For years, Angelos' chicanery forged the Orioles headlong into mediocrity. He negotiated Albert Belle's albatross contract that saddled Baltimore early in the decade. He declined to trade Miguel Tejada at the peak of his value, when the Angels would have given up at least two top prospects. Last season, he scuttled an agreed-upon trade that would have sent second baseman Brian Roberts to Atlanta – mainly because Angelos was fond of Roberts as a person.
That might be a good excuse for a fantasy owner. With Angelos, it registered as another blunder. The only thing surer in Baltimore than the necessity of the Orioles' rebuilding was a McNulty relapse.
MacPhail, apparently, has lobotomized Angelos enough to start the process. MacPhail's trade of Tejada to Houston was brilliant regardless of how many of the five players he acquired in return pan out, as it happened on the eve of the Mitchell Report's release. With the double whammy hitting via Congress' investigation into Tejada possibly perjuring himself, the Orioles ridded themselves of that mess just in time.
And now comes the Bedard trade, a haul that some scouts believe exceeds the package Minnesota got for Johan Santana. Since Brady Anderson left in 2001, the Orioles have tested more than 20 players in center field. Jones – 22 years old, 6-foot-2, 220 pounds, fast, strong, smart – should end that merry-go-round.
George Sherrill, one of the best left-handed relievers in the game last season, may close with Chris Ray out for the year following Tommy John surgery. And the final three will give Baltimore a killer intramural hoops team: 6-foot-5 pitcher Chris Tillman is a potentially dominant 19-year-old who should start the season at Double-A, 6-foot-7 pitcher Tony Butler is a left-hander who one scout calls a "sleeper, potential star" and 6-foot-9 Kam Mickolio is a reliever who has allowed four home runs in 86 minor-league innings.

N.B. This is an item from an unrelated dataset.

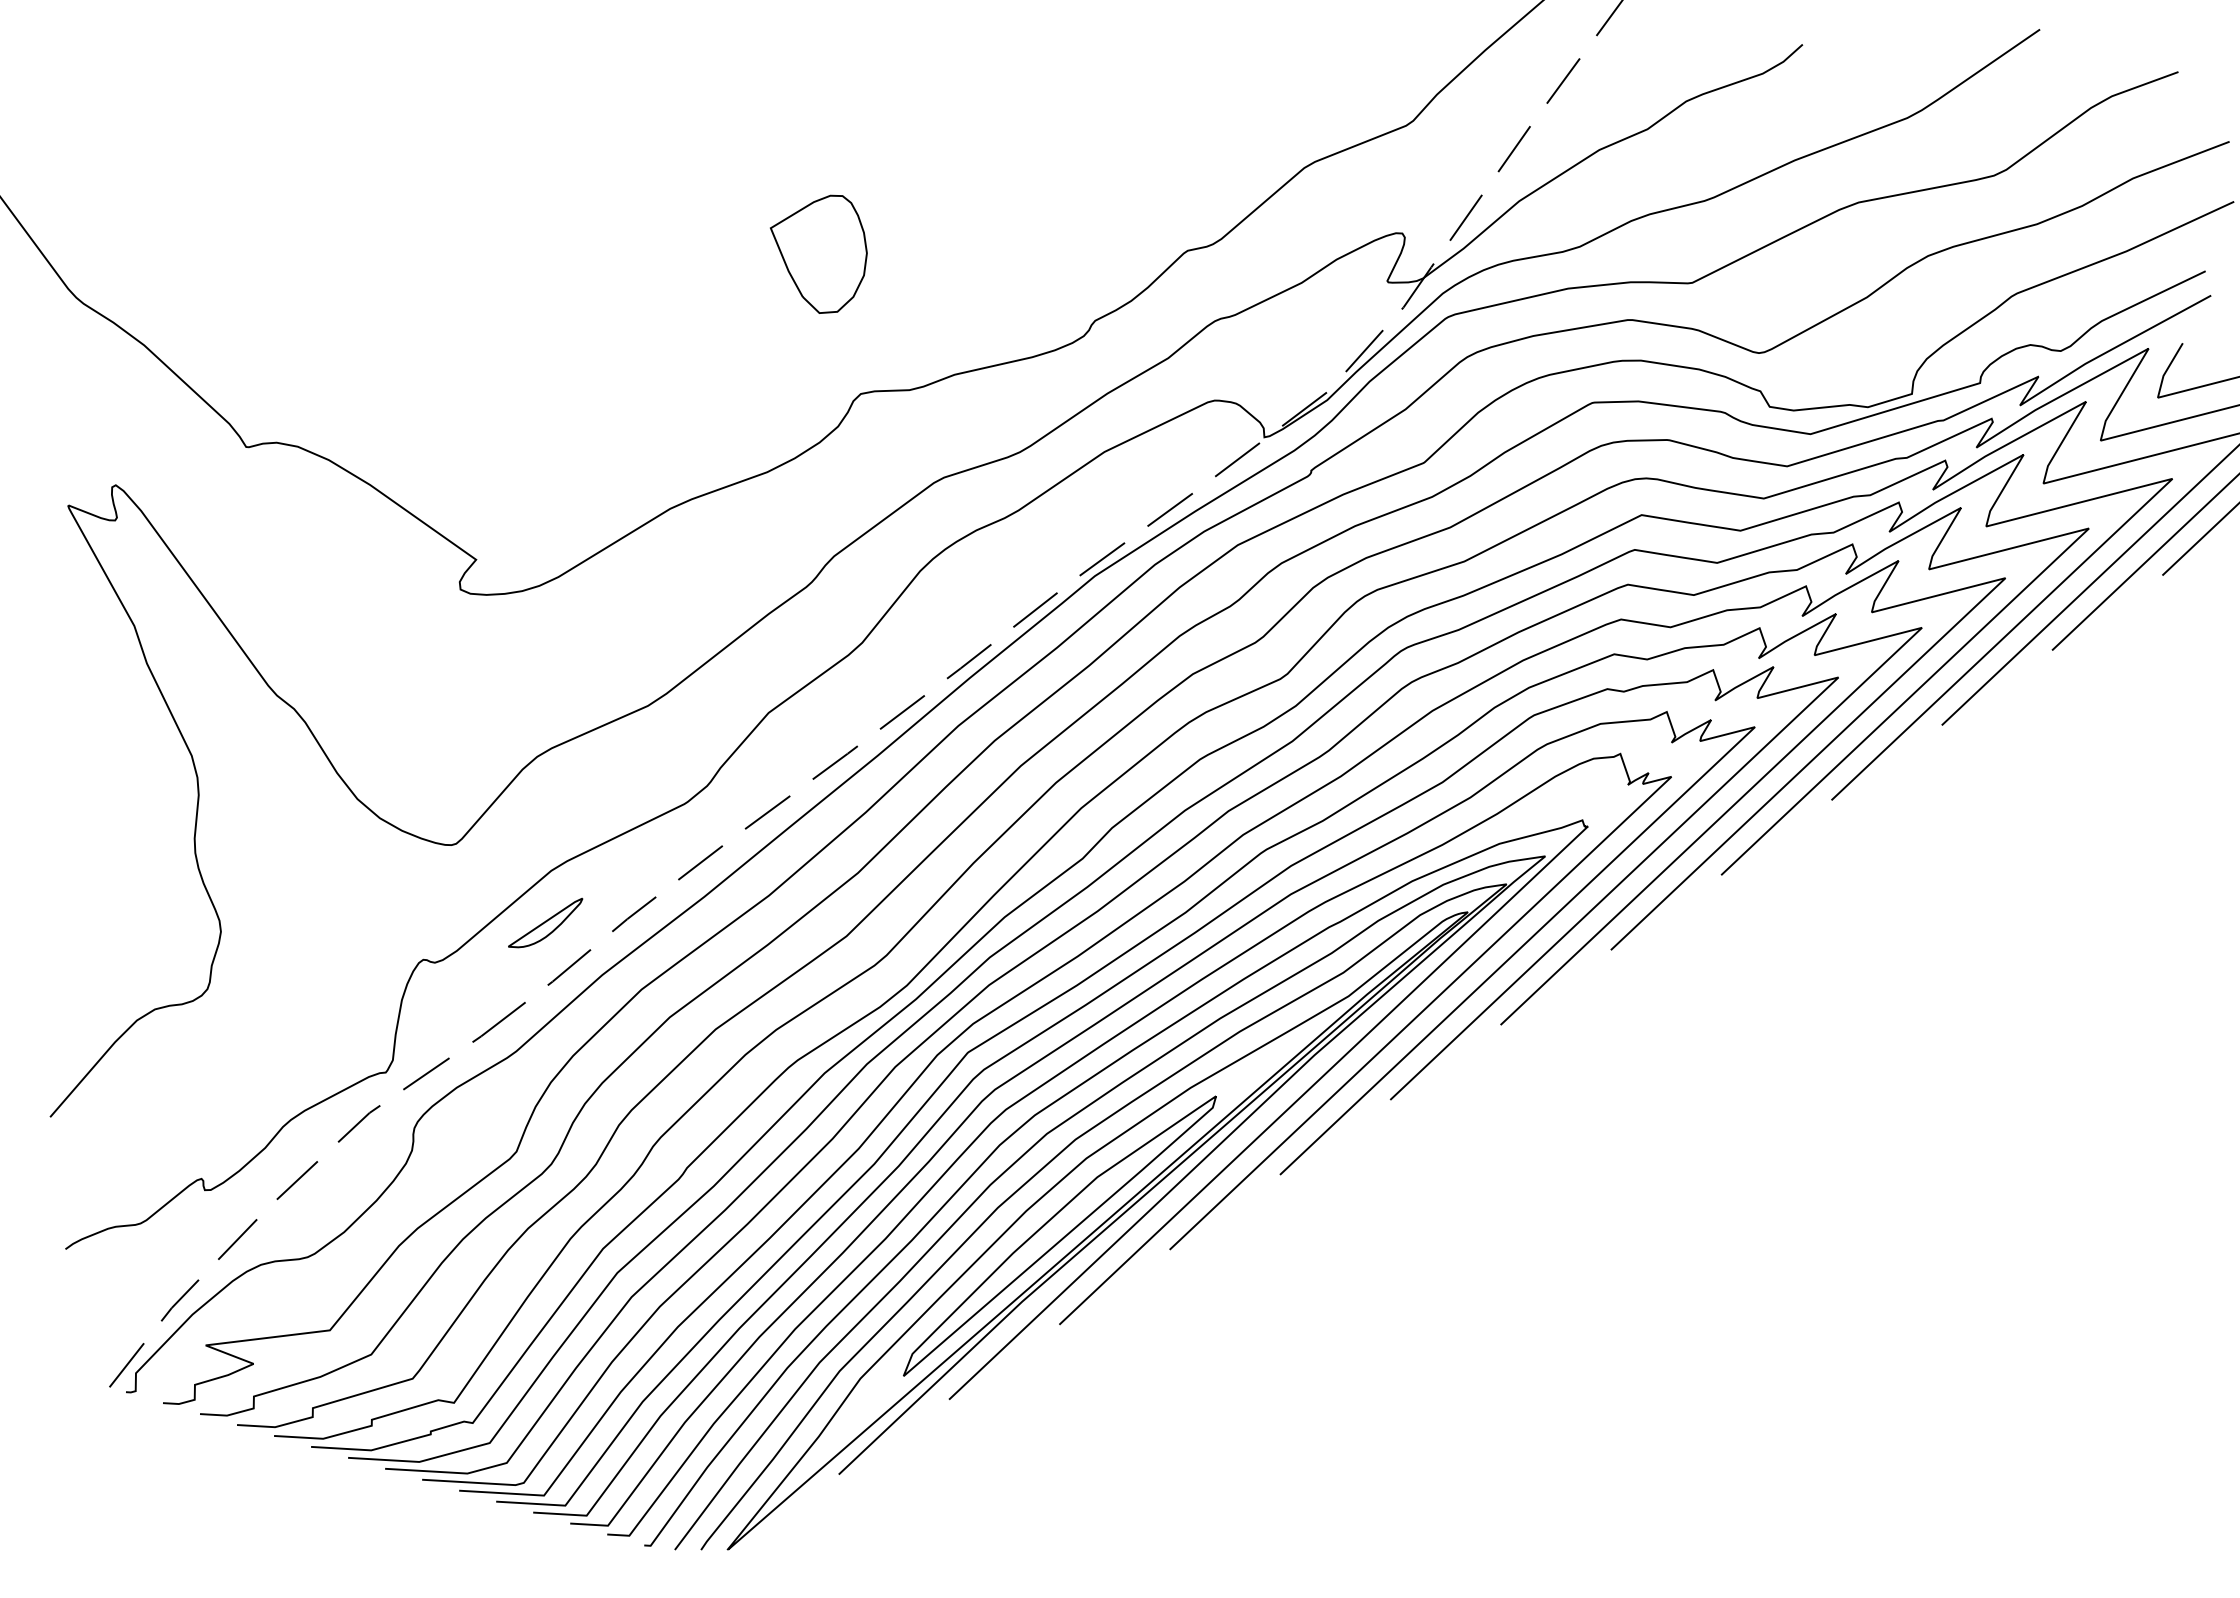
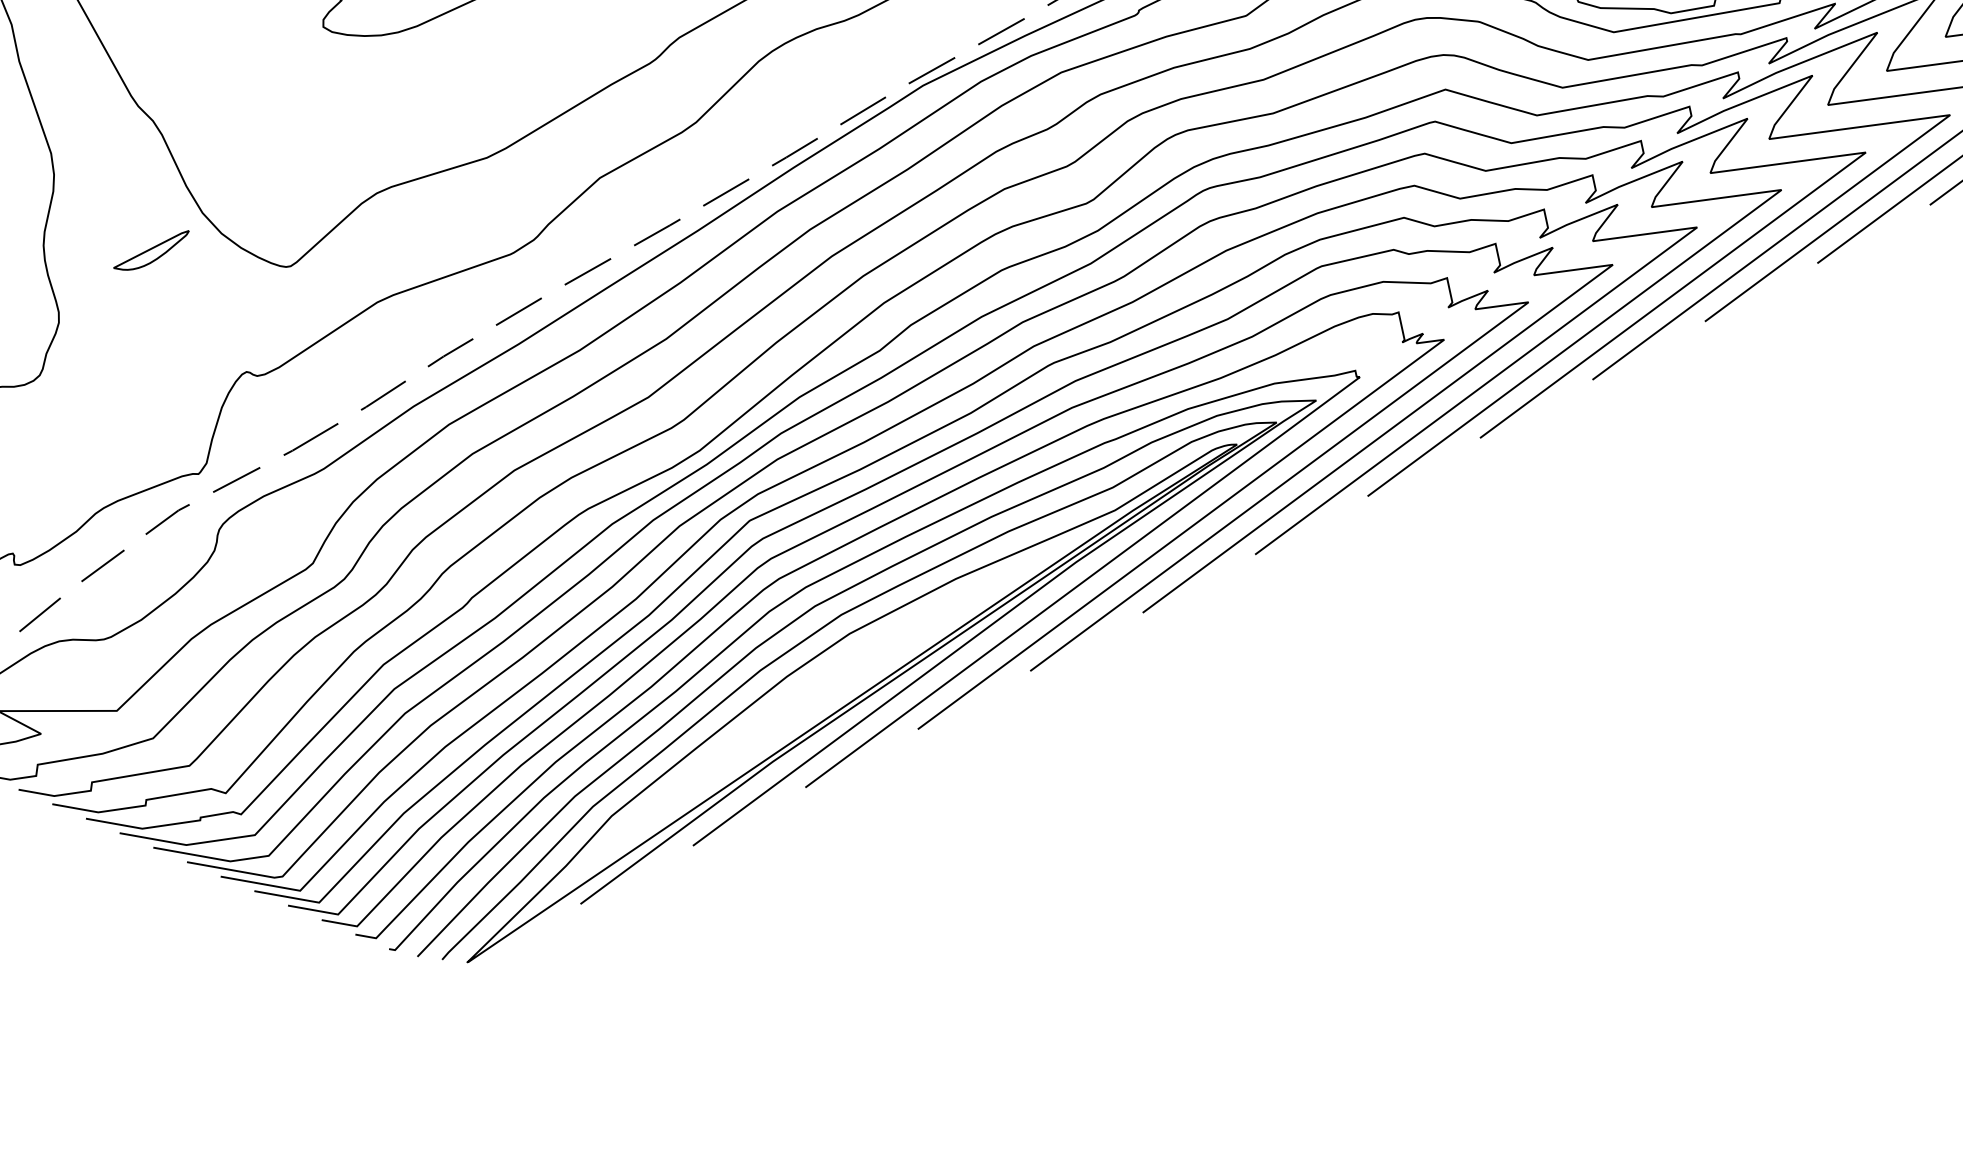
part: (545, 922) -> (151, 249), moved
part: (1059, 1235) -> (815, 703), removed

Though the trade leaves the Orioles without a bona fide opening-day starter – Jeremy Guthrie? Daniel Cabrera? – it fortifies their directions: down in the standings this season and next, up in the future without having to spend gobs in free agency. If Angelos can muster the courage to trade Roberts to the Cubs – he's gnawing his nails to nubs thinking about it – it will show that his commitment to winning exceeds whatever knowledge he believes he possesses.
Any study of Angelos' tenure as Orioles owner bleeds with red flags. Never mind that he ignored the performance-enhancing drug issue as his clubhouse turned into an emporium, replete with everything except lava lamps. Nearly every other owner did too.
No, the disregard for the franchise's well-being to feed his own beast of an ego rings loudest still. Angelos, always front and center in the courtroom with his closing arguments, wanted the same feeling as Orioles owner.
A dozen years later, maybe he's starting to get it.